The Living Thing / Notebooks :

Model selection and learning theory for densities

Model selection/ learning theory meets density estimation, especially for mixture densities.

There are various convergence results, depending on your assumptions on mixing distributions and component distributions and true distributions and the stars and so on.

Everyone has assumptions on fixed component scales, or requires a free regularisation parameter. Especially I would like sample complexity results that can allow me to bound number of components before seeing the data. AFAICT there is no-one who can give me a good, general model selection procedure that does not involve cross-validation in practice.

Please, prove me wrong.

TODO: explain why this is fiddly, choice of loss function etc.

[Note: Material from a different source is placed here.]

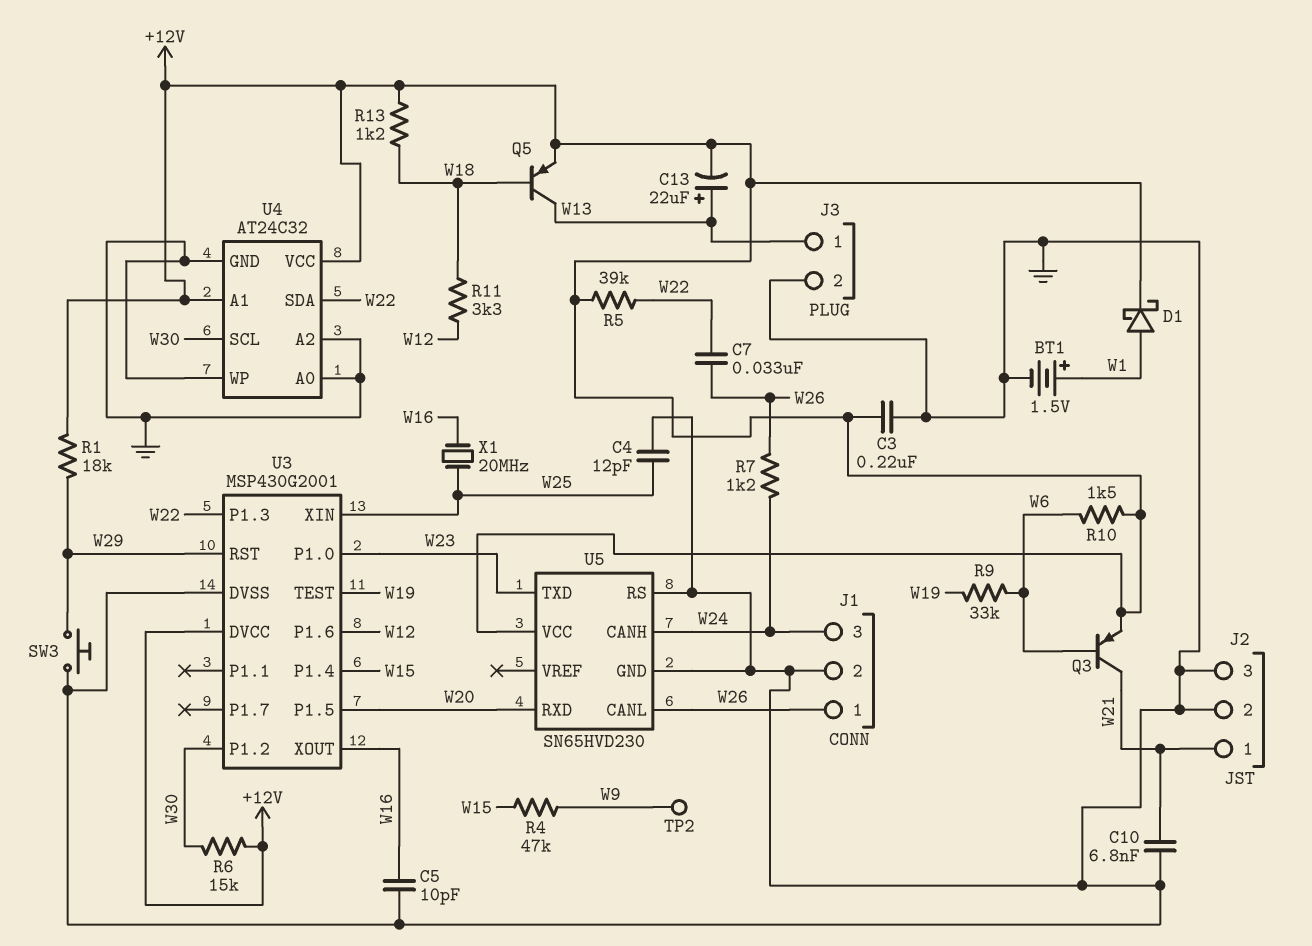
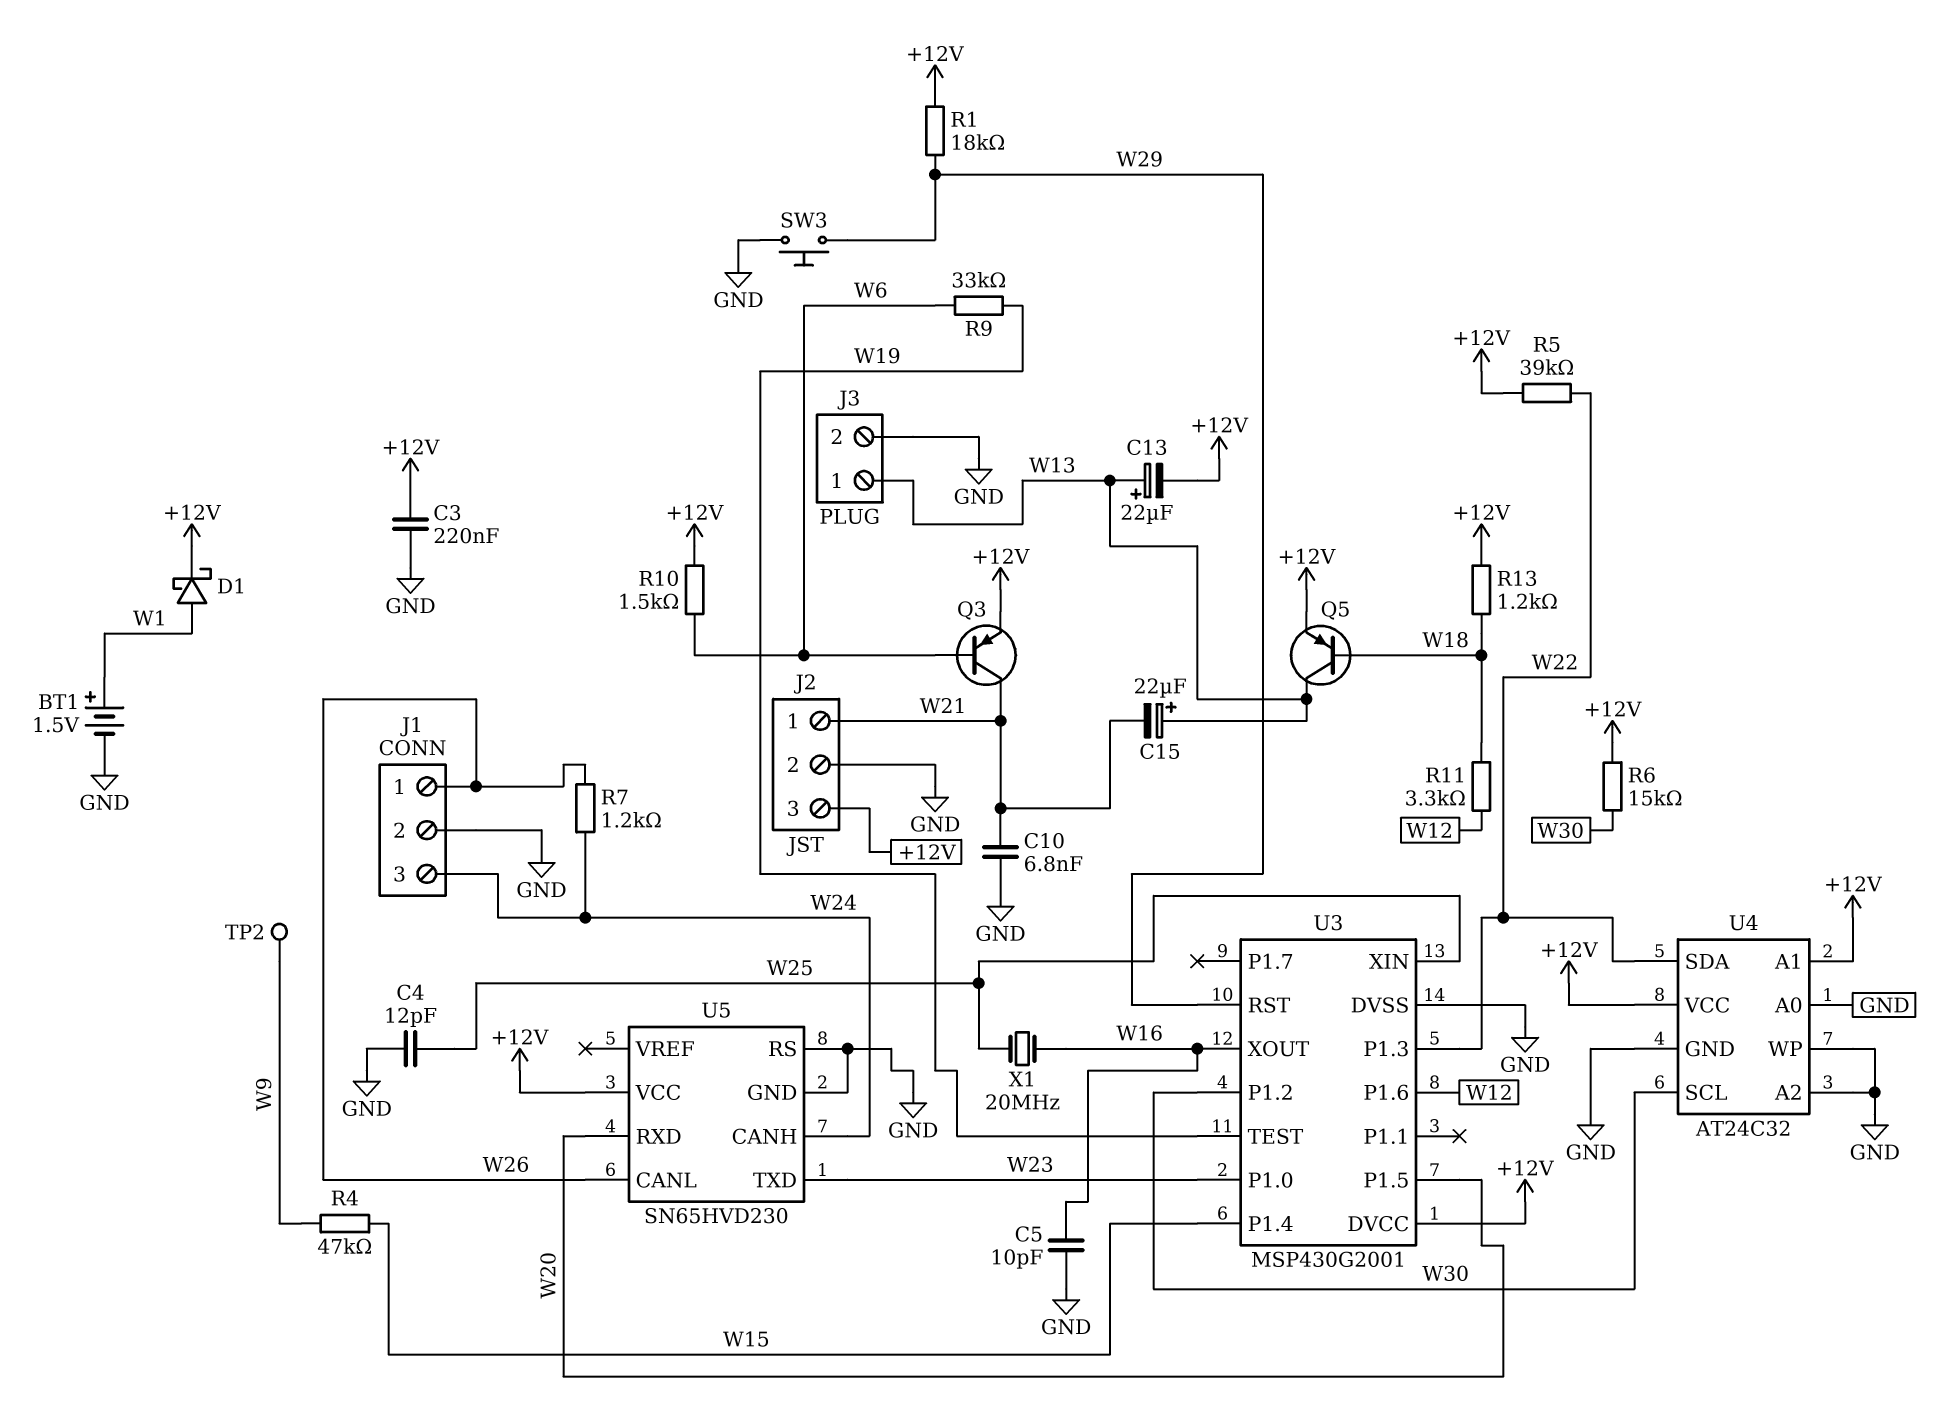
C7: 33nF (W22, W26) -> none
C15: none -> 22uF (plus W13, minus W21)
J2 pin 3: GND -> +12V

Large sample results for mixtures

I would prefere not to rely on asymptotic distributions, but maybe the use of the AIC would be smooth enough for me to just deal with it.

McRa14 claims the AIC doesn’t work because ‘certain regularity assumptions’ necessary for it are not satisfied (which?) but that I may try the BIC, as per BaCo91 or BHLL08. Contrariwise, Mass07 gives explicit cases where the AIC does work in penalised density estimation, so… yeah. In any case, it’s certainly true that the derivation and calculation of the GIC is tedious.

GhVa01 give MLE risk bounds under various assumptions, which I could maybe use independently.

Finite sample results for mixtures

In a penalised least-squares framework, see BePR11, Geer08, BuTW07a. This generally seems much more reasonable to me, and I’m reading up on it. However, I think that basis selection is going to turn out to be nasty. Massart et al (MaMi11) have some results based on Massart’s lecture notes (Mass07), which, by the way, are really accessible as an introduction.

Massart (Mass07) explains some of the complications here and gives example applicattions of both least-squares and ML model selection procedures for general density model selection. However, his results are restricted to mixtures of orthonormal bases, which, realistically, means histograms with bins of disjoint support, if you want your density to be non-negative. Wondering how much work it is to get overlapping support.